Some of the best gemba walk conversations I’ve been fortunate to witness have sometimes led to strategic level pivots. For instance, a conversation on the gemba a while ago about difficulties with internal management software for a product eventually led from using open source generic software as opposed to developing in-house systems. Quite a big deal. Another spectacular example was a gemba walk at a supplier in charge of a large part of an assembly which eventually led to reintegrating all assembly in-house. In yet another case, the leader realized there was a gap in his product range and started a new development effort.
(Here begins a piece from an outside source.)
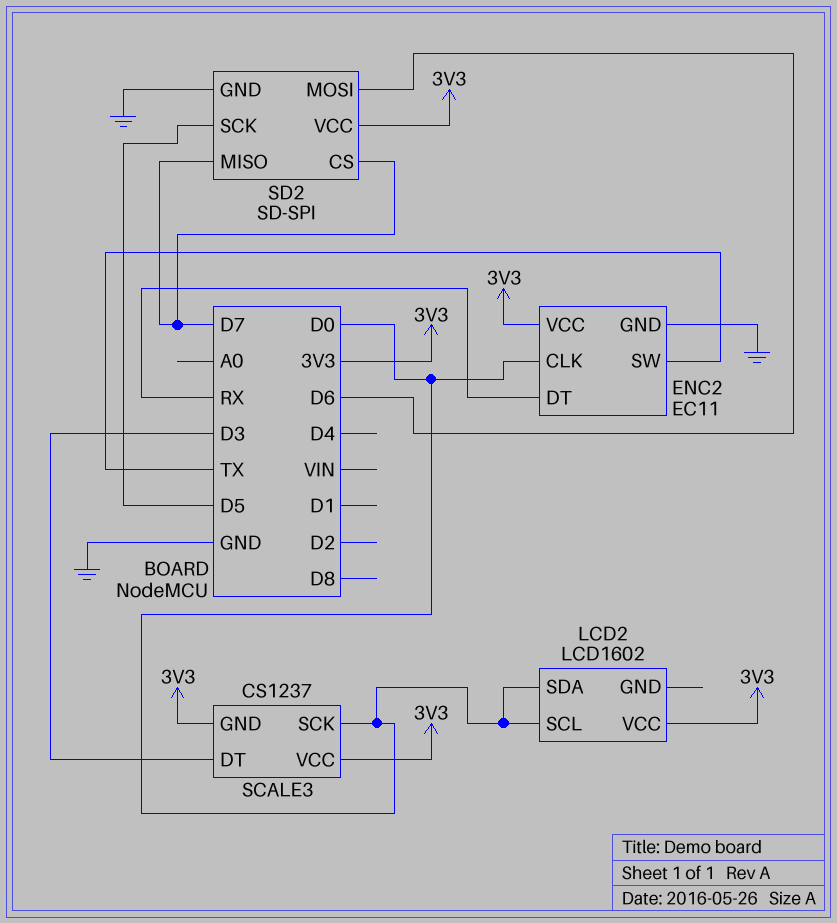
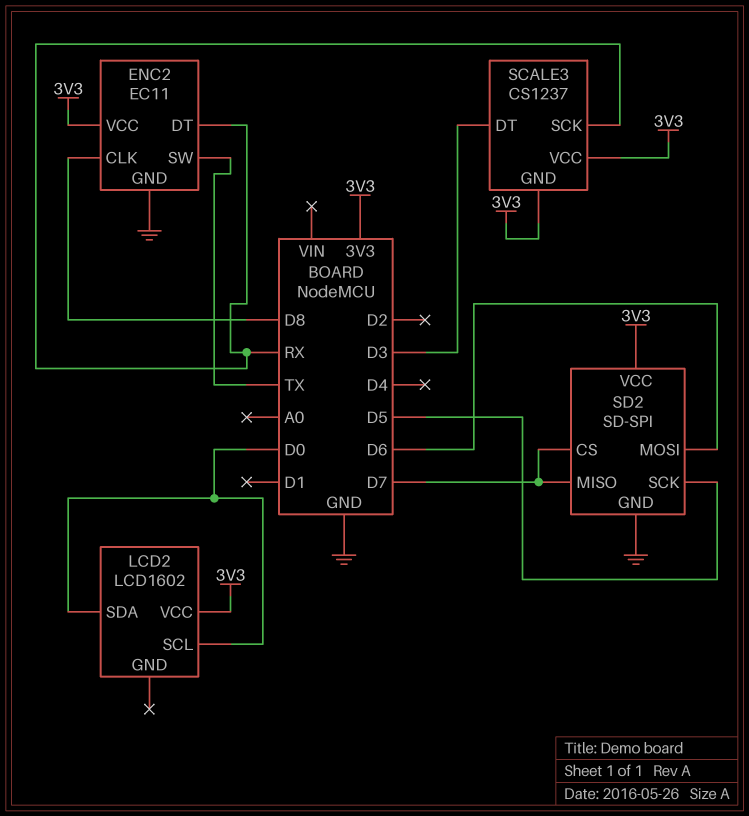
ENC2 pin CLK: D0 -> D8
SCALE3 pin SCK: D0 -> RX

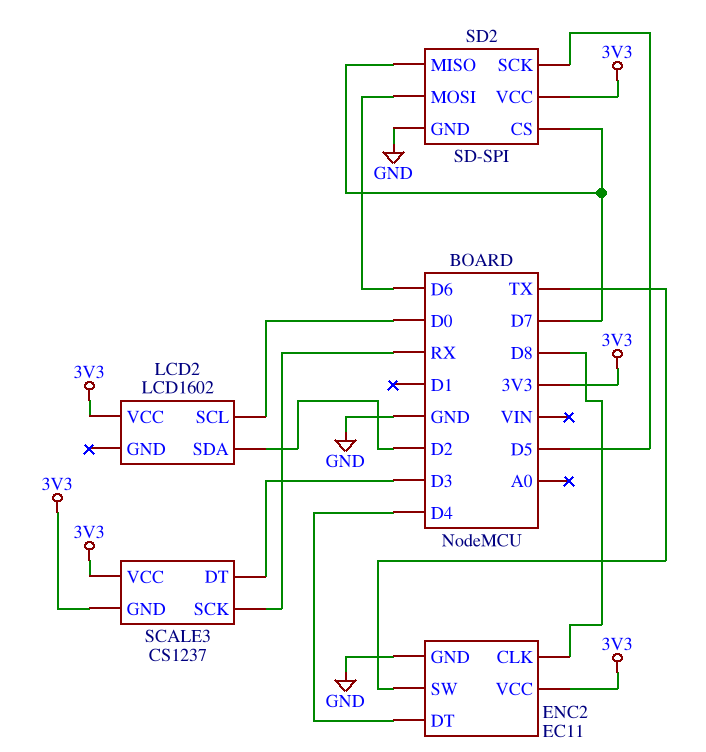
ENC2 pin DT: RX -> D4
LCD2 pin SDA: D0 -> D2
One important thing to keep in mind is much of the key parts of the gemba walk conversation happen before and after actually being on the gemba. Before the leader and the sensei discuss the general situation, the problems they’re trying to solve, and what specific things they want to look at on the gemba – in the best case, what specific hypothesis they’d like to test.
After the gemba walk, much talk is also needed to compare impressions and try to figure out what the gemba actually told us. The gemba may be a great teacher, but it needs deep thinking to be heard properly, which again involves confronting points of view and thinking out loud because how can we know what we’re saying if we don’t hear ourselves say it?
Word of Warning
I’d be very reluctant to specify any actual process for gemba walk conversations. After all, the whole point of being together on the gemba is to drop the “company face” and actually talk to each other, as human beings, across organizational, roles, interests, and hierarchical barriers.
Still, one needs to recognize such conversations are not easy, particularly in established organizations where everything is set so no one ever gets out of their own bubble. One trick to keep in mind is to avoid frontal face-to-face conversations, which tend to trigger fight-or-flight reflexes (overbearing managers, defensive staff, etc.). The tools are a key ingredient of the gemba walk because they allow the leader and employees to look at any situation through the tool, stand shoulder to shoulder, and actually discuss what they see; they face the problem, not each other.
In the same vein, a word of warning about conducting gemba walks without the basic tools of pull system in place or any kind of board where team members express their problems and their opinions of these problems causes. Without these basics in place at the gemba, leaders tend to latch on randomly to issues and gemba walks devolve into management-by-walking-around: unhelpful at best, destructive at worse.
Therefore, the one thing I’d keep in mind about gemba walks is that the conversation needs to be mediated through a lean tool (which is one of the reasons it’s so dicey to do lean without a sensei) – the tool is the basic enabler of the conversation and, in my experience, the better the tool, the better the gemba conversation.